Alla fine del 2020 il settore tecnologico nell’area di Città del Capo contava oltre 500 aziende tecnologiche per un totale di 88 milioni di dollari d’investimenti dichiarati. Molte di queste risorse sono state indirizzate verso le startup che si occupano di coding. E’ in costante aumento la ricerca di personale con competenze in IT e trovano terreno fertile startup come Mindjoy, una piattaforma di apprendimento per ragazzi. Fondata nel 2020 da Gabi Immelmam, ciò che la distingue dalle altre startup del settore come Code4kids, è che si concentra sulla creazione di una comunità di studenti lavorando con eventi on line ma anche off line.

sudafrica

“Ho fondato Mindjoy per potenziare i giovani con reali competenze tecnologiche, per costruire il loro futuro, in cui i giovani prosperano. Stiamo costruendo una piattaforma di apprendimento abilitata all’intelligenza artificiale che aiuta gli educatori a istruire i bambini a creare software del mondo reale” racconta la fondatrice. Con il crescente investimento in start up tecnologiche, le scuole non bastano per preparare i giovani al futuro del lavoro. “Stiamo subendo un enorme cambiamento nell’istruzione poiché i progressi della tecnologia, delle scienze cognitive e della globalizzazione del mercato trasformano rapidamente lo scopo dell’istruzione”. Città del Capo ospita il 38% degli sviluppatori totali del Paese, la più alta concentrazione dell’intera nazione.

Agritech sempreverde

L’altro settore che raccoglie investimenti è quello legato all’agritech. Aerobotics è una startup sudafricana che opera nel settore agricolo utilizzando l’intelligenza artificiale, software, droni e machine learning per supportare le aziende agricole. Aerobotics analizza i dati raccolti dai droni e dell’IA per creare approfondimenti per ogni tipo di coltura. Ciò consente agli agricoltori di avere una migliore comprensione del loro prodotto e permette d’incrementare l’efficienza. La start up ha raccolto oltre 27 milioni di dollari di finanziamenti da diciassette investitori. Ha reinvestito il 50% delle risorse nell’area di Città del Capo ed aperto una sede in California.

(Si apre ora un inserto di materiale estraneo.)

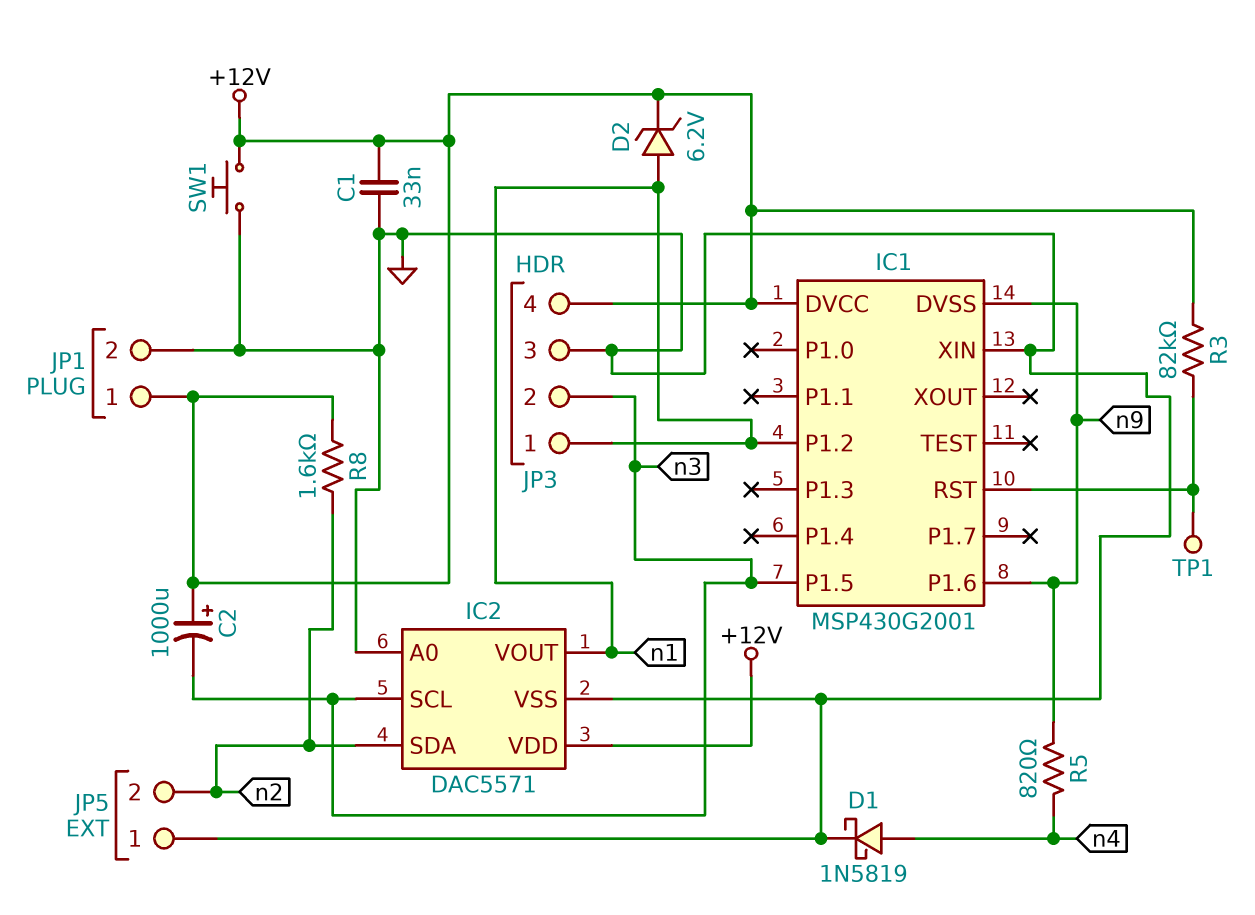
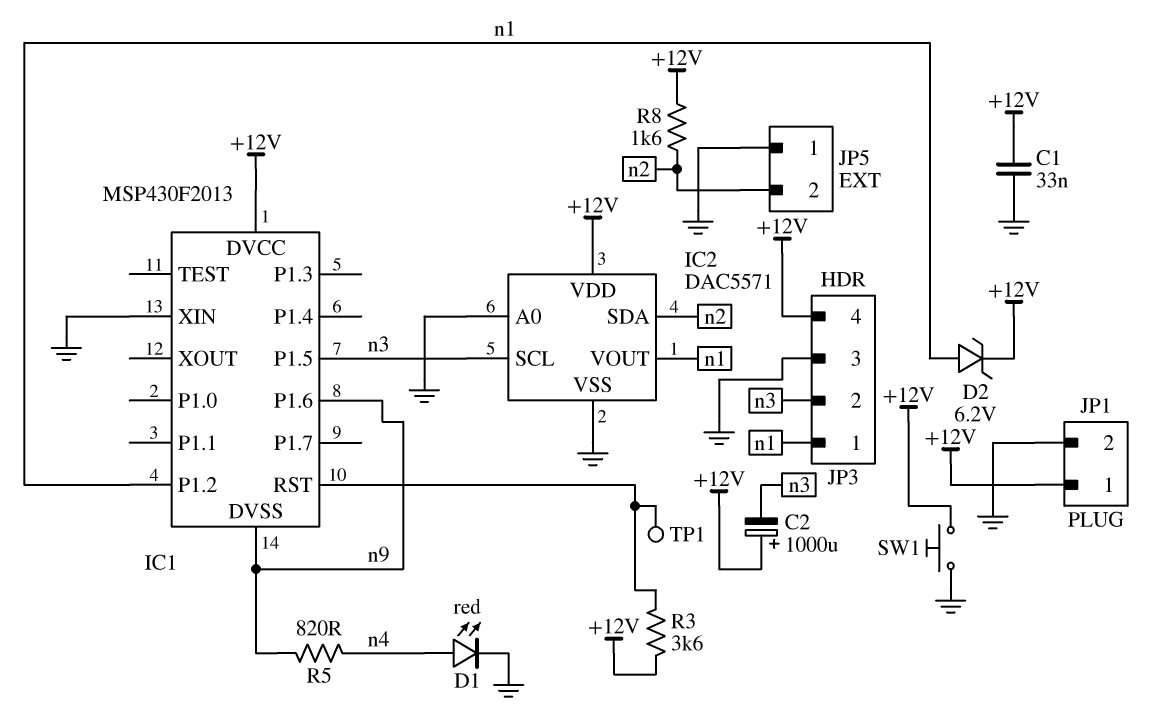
D1: schottky 1N5819 (A n4, K GND) -> LED red (A n4, K GND)
IC1: MSP430G2001 -> MSP430F2013
R3: 82k (+12V, IC1/RST) -> 3.6k (+12V, IC1/RST)

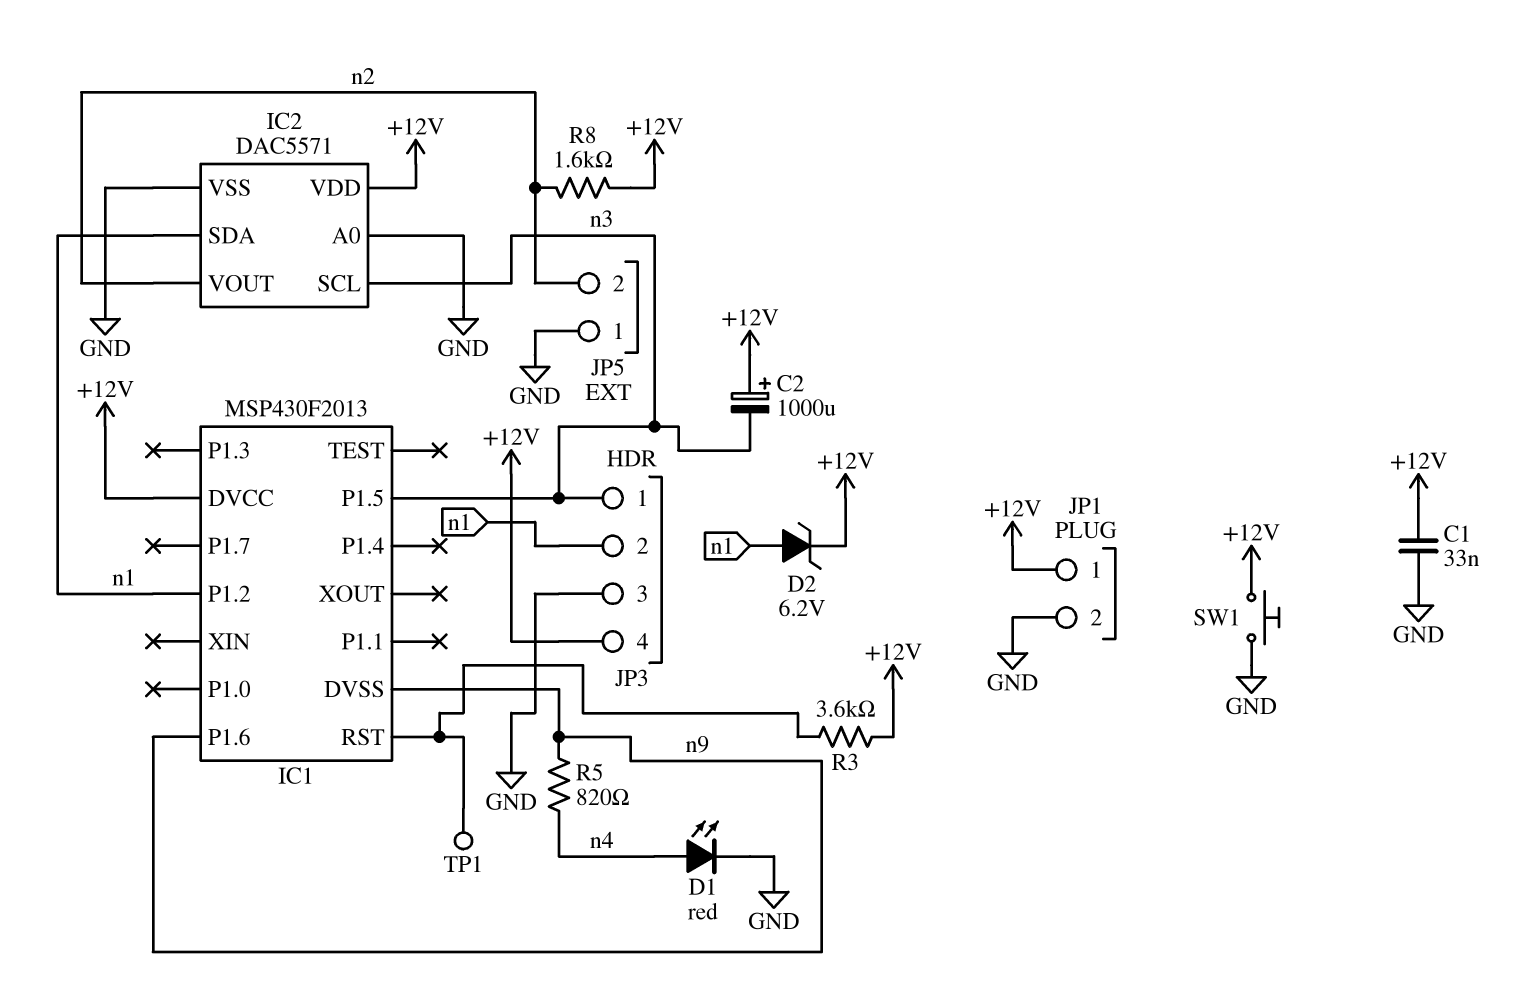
IC1 pin XIN: GND -> none
IC2 pin SDA: n2 -> n1
IC2 pin VOUT: n1 -> n2
JP3 pin 1: n1 -> n3
JP3 pin 2: n3 -> n1

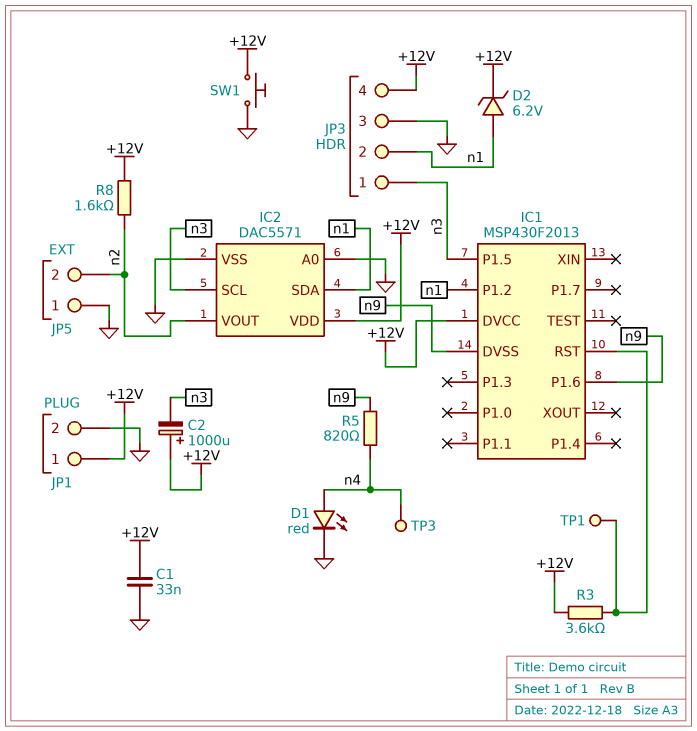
TP3: none -> test point (n4)

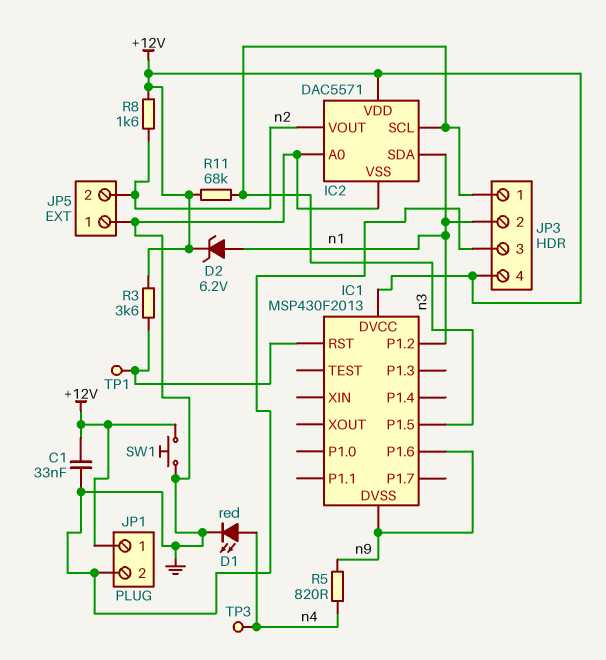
C2: 1000uF (plus +12V, minus n3) -> none
R11: none -> 68k (+12V, n3)

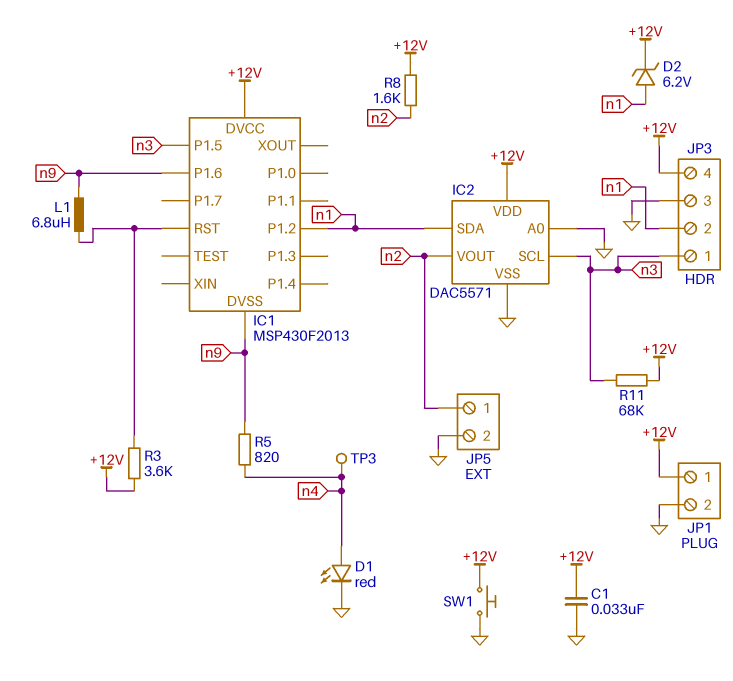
JP5 pin 1: GND -> n2
JP5 pin 2: n2 -> GND
L1: none -> 6.8uH (IC1/RST, n9)
TP1: test point (IC1/RST) -> none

Karidas Tshintsholo. Founder e CEO di Khula

Khula è un’altra start up agritech in forte crescita. L’azienda è stata fondata nel 2016 da tre compagni universitari, Jackson Dyora, Karidas Tshintsholo e Matthew Piper. Si tratta di una piattaforma digitale, marketplace trasformata in app che offre agli agricoltori la possibilità di acquistare le risorse necessarie come semi, concimi, fertilizzanti, al miglior prezzo possibile sul mercato. Con due investitori e due round di finanziamento, Khula ha già raccolto 2,7 milioni di dollari. “Il 70% della popolazione in Sudafrica dipende dall’agricoltura. La nostra idea era quella di supportare al meglio gli agricoltori emergenti” racconta Karidas Tshintsholo Ceo di Khula. L’azienda possiede già centotrentadue depositi in tutto il Paese e vuole espandersi all’estero. “Fare startup in Africa non è facile perché non ci sono le risorse che esistono in Europa. Abbiamo dovuto lavorare sodo per catturare l’attenzione di investitori internazionali”.

Il Sudafrica potenziale caso studio mondiale

“Se attiriamo investimenti nel nostro paese, saremo in grado di contenere la tendenza all’aumento della disoccupazione che è la causa di molti dei nostri problemi sociali” spiega Saul Molobi. “Il Sudafrica non è immune dalla tendenza globale all’ascesa del nazionalismo, del razzismo o della xenofobia. Ma il governo sta facendo del suo meglio per contenerli. La mia opinione è che se riusciamo a sfruttare al meglio gli investimenti esteri e di pari passo rigeneriamo moralmente la nostra società, il Sudafrica può diventare un’interessante caso studio a livello mondiale”.